"Macron, la cui moglie lo tratta estremamente male... si sta ancora riprendendo dal pugno che ha preso alla mascella". A dirlo è il presidente degli Stati Uniti Donald Trump che torna a prendersi gioco di Emmanuel e Brigitte Macron. La frase, pronunciata dal tycoon al termine di un discorso nel quale ha lanciato una serie di bordate rivolte ai leader dei Paesi della Nato, si poteva ascoltare in un video pubblicato brevemente sul canale YouTube della Casa Bianca, che però ha poi bloccato l'accesso. Il presidente Usa, molto probabilmente si riferiva a un video virale di maggio che mostrava Brigitte Macron portare entrambe le mani sul viso del presidente francese in quello che poteva sembrare uno schiaffo. In più, Trump ha affermato di aver chiesto al capo di Stato francese un sostegno militare nel Golfo e, imitando il suo omologo con un accento francese, ha aggiunto: "No, no, no... non possiamo farlo, Donald. Potremo farlo una volta vinta la guerra".
La reazione dall'Eliseo -
Stizzito. Ha reagito così il presidente francese Emmanuel Macron alle dichiarazioni del collega statunitense. "Affermazioni né eleganti né all'altezza. Non risponderò, non merita una risposta", ha detto il presidente francese che al momento si trova a Seul, in Corea del Sud, per una visita di Stato. E, tornando sulle affermazioni del tycoon in merito alla guerra in Iran, ha aggiunto: "Non si può contraddire ogni giorno, non può dire ogni giorno il contrario di ciò che ha detto il giorno prima".

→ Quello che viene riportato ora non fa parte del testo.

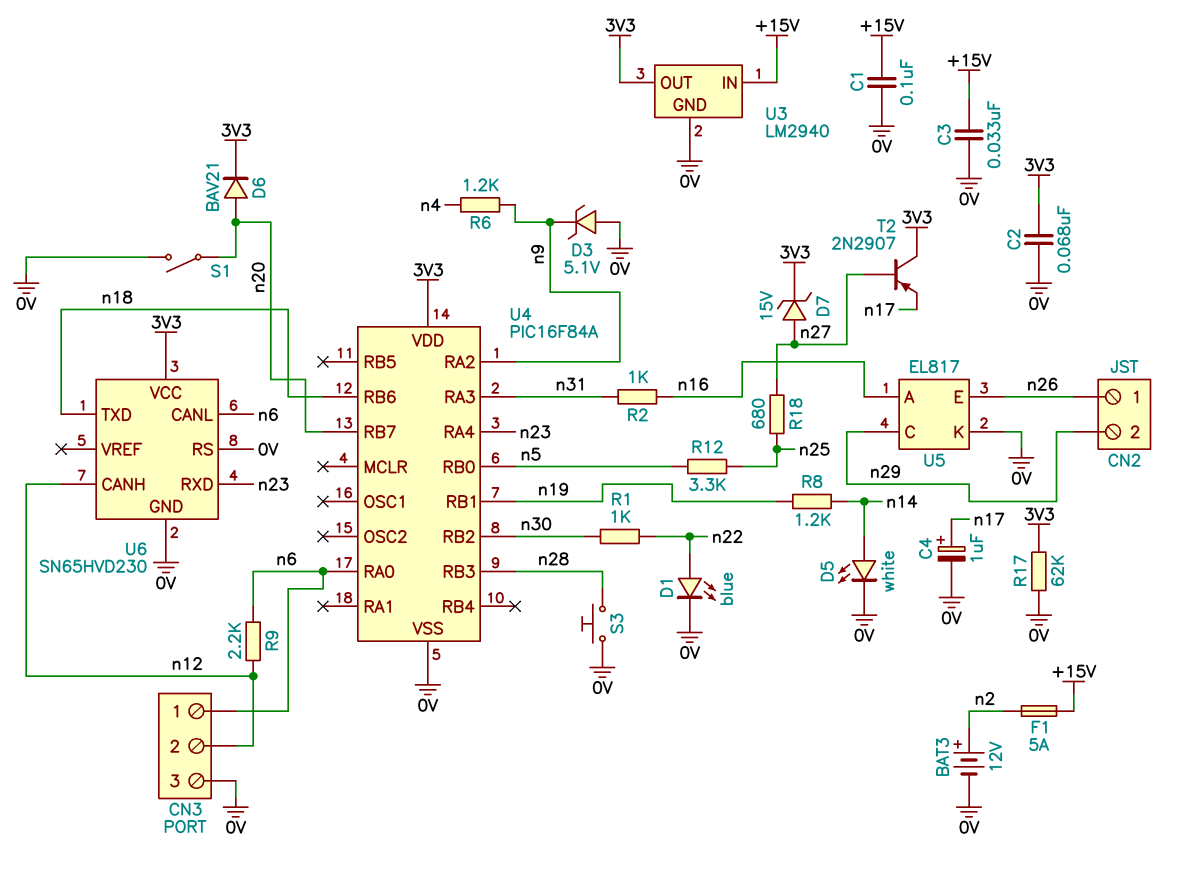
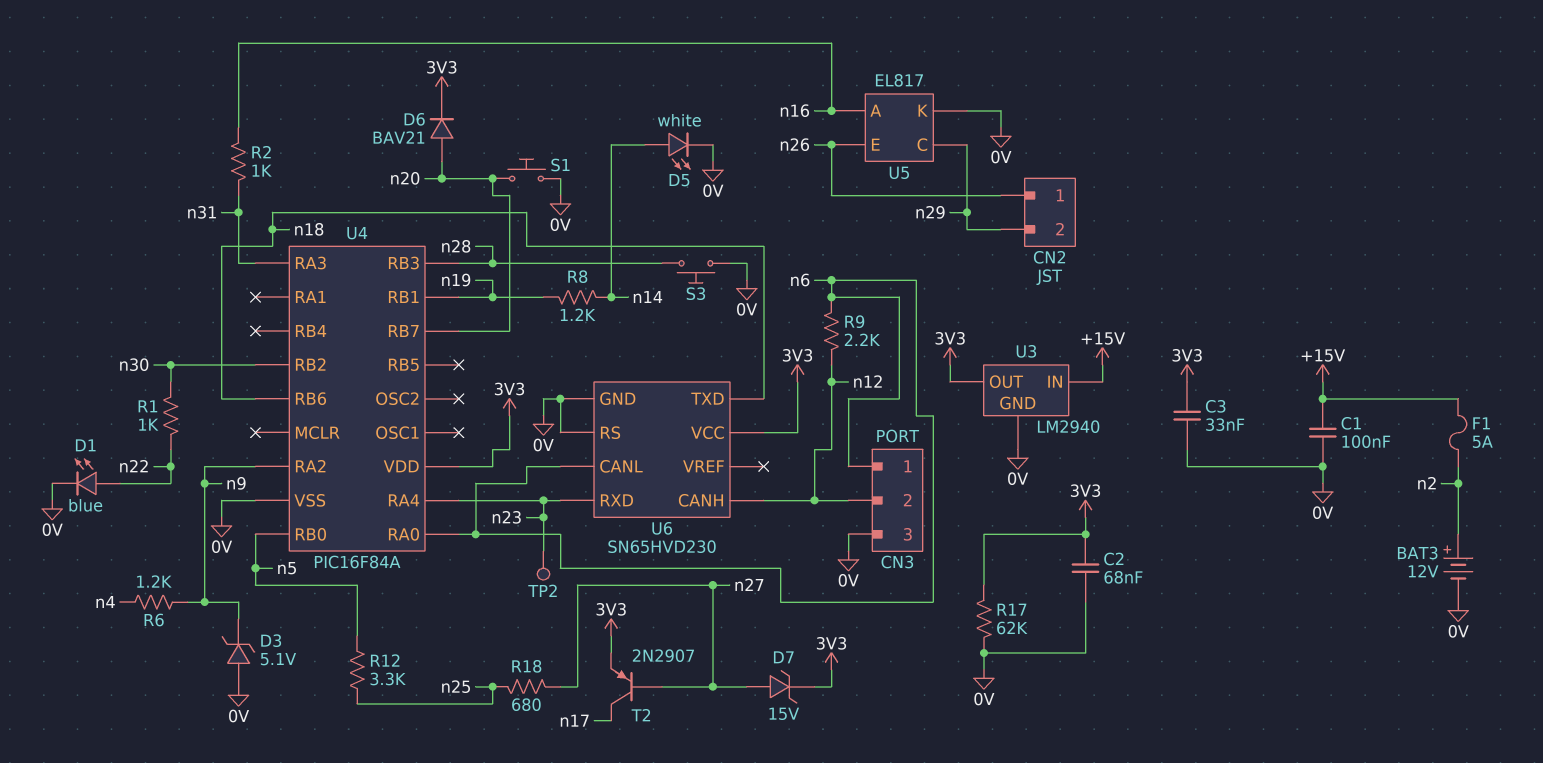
C3: 33nF (+15V, 0V) -> 33nF (0V, 3V3)
C4: 1uF (plus n17, minus 0V) -> none
S1: switch (0V, n20) -> button (0V, n20)
T2: PNP 2N2907 (B n27, C 3V3, E n17) -> PNP 2N2907 (B n27, C n17, E 3V3)
TP2: none -> test point (n23)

"Springsteen? Un perdente" -
"Un perdente, sembra una prugna secca", ne ha per tutti Donald Trump, in questo caso l'intestatario dell'attacco è Bruce Springsteen, definendolo un cantante "molto noioso" che sta risentendo del "lavoro di un cattivo chirurgo plastico". "È un perdente che diffonde odio contro un presidente che ha vinto a valanga, anche il voto popolare, in tutti e sette gli Stati in bilico e nell'86% delle contee del Paese", afferma Trump invitando il popolo Maga a "boicottare i suoi costosi concerti. Risparmiate i soldi che vi siete guadagnati duramente". Non è la prima volta che i due si pizzicano: a febbraio "il Boss" aveva apertamente criticato l'operato del Presidente Usa. Senza considerare che Springsteen è stato a Minneapolis durante le proteste No Kings nei giorni scorsi, ribadendo il suo malcontento per l'operato del tycoon.